[patch] irda: precedence bug in irlmp_seq_hb_idx()

[patch] irda: precedence bug in irlmp_seq_hb_idx()

[Dan Carpenter]

This is decrementing the pointer, instead of the value stored in the
pointer.  KASan detects it as an out of bounds reference.

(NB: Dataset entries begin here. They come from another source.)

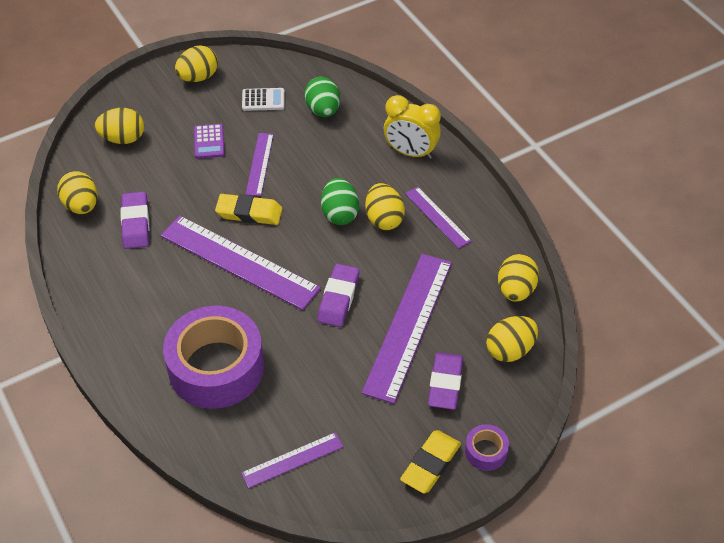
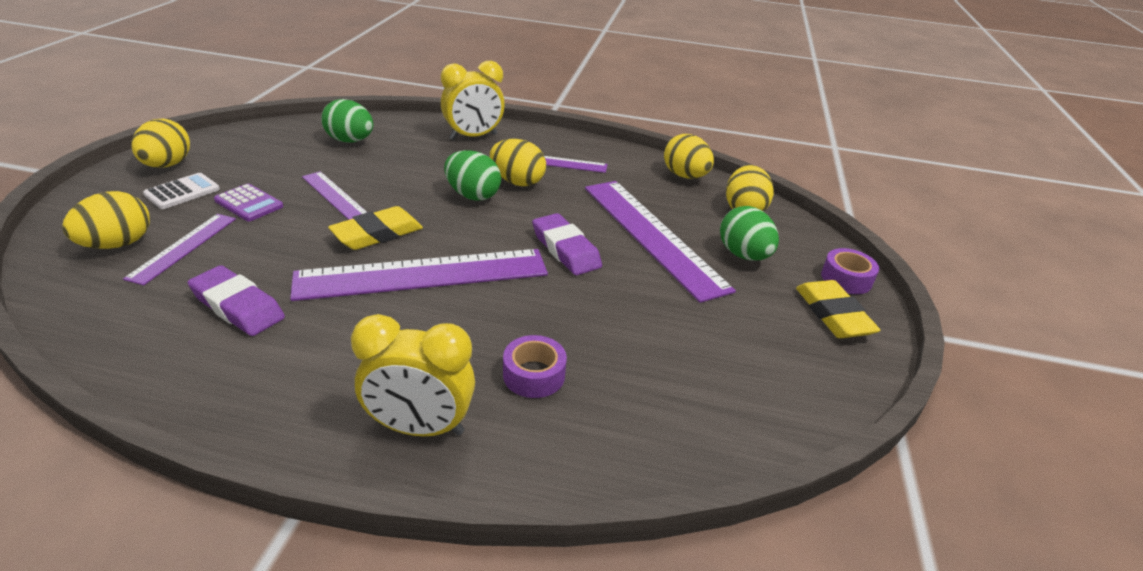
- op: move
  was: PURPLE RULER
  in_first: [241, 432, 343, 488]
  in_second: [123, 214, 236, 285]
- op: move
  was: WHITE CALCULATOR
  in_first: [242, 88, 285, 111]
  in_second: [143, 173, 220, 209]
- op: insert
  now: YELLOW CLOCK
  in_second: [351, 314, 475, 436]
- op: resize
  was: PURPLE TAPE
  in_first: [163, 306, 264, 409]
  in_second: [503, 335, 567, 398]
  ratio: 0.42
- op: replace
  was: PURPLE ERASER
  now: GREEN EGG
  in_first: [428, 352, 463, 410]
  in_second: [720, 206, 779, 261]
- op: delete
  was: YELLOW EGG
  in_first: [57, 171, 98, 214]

Reported-by: "Berry Cheng 程君(成淼)" <chengmiao.cj@alibaba-inc.com>
Signed-off-by: Dan Carpenter <dan.carpenter@oracle.com>
---
This bug predates the start of git.  You would think it would have been
reported earlier since it looks like a serious bug.  I cannot test this
so please review carefully.

diff --git a/net/irda/irlmp.c b/net/irda/irlmp.c
index a26c401..4396459 100644
--- a/net/irda/irlmp.c
+++ b/net/irda/irlmp.c
@@ -1839,7 +1839,7 @@ static void *irlmp_seq_hb_idx(struct irlmp_iter_state *iter, loff_t *off)
 	for (element = hashbin_get_first(iter->hashbin);
 	     element != NULL;
 	     element = hashbin_get_next(iter->hashbin)) {
-		if (!off || *off-- == 0) {
+		if (!off || (*off)-- == 0) {
 			/* NB: hashbin left locked */
 			return element;
 		}

Re: [patch] irda: precedence bug in irlmp_seq_hb_idx()

[David Miller]

From: Dan Carpenter <dan.carpenter@oracle.com>
Date: Mon, 19 Oct 2015 13:16:49 +0300

> This is decrementing the pointer, instead of the value stored in the
> pointer.  KASan detects it as an out of bounds reference.
> 
> Reported-by: "Berry Cheng 程君(成淼)" <chengmiao.cj@alibaba-inc.com>
> Signed-off-by: Dan Carpenter <dan.carpenter@oracle.com>

Applied and queued up for -stable, thanks.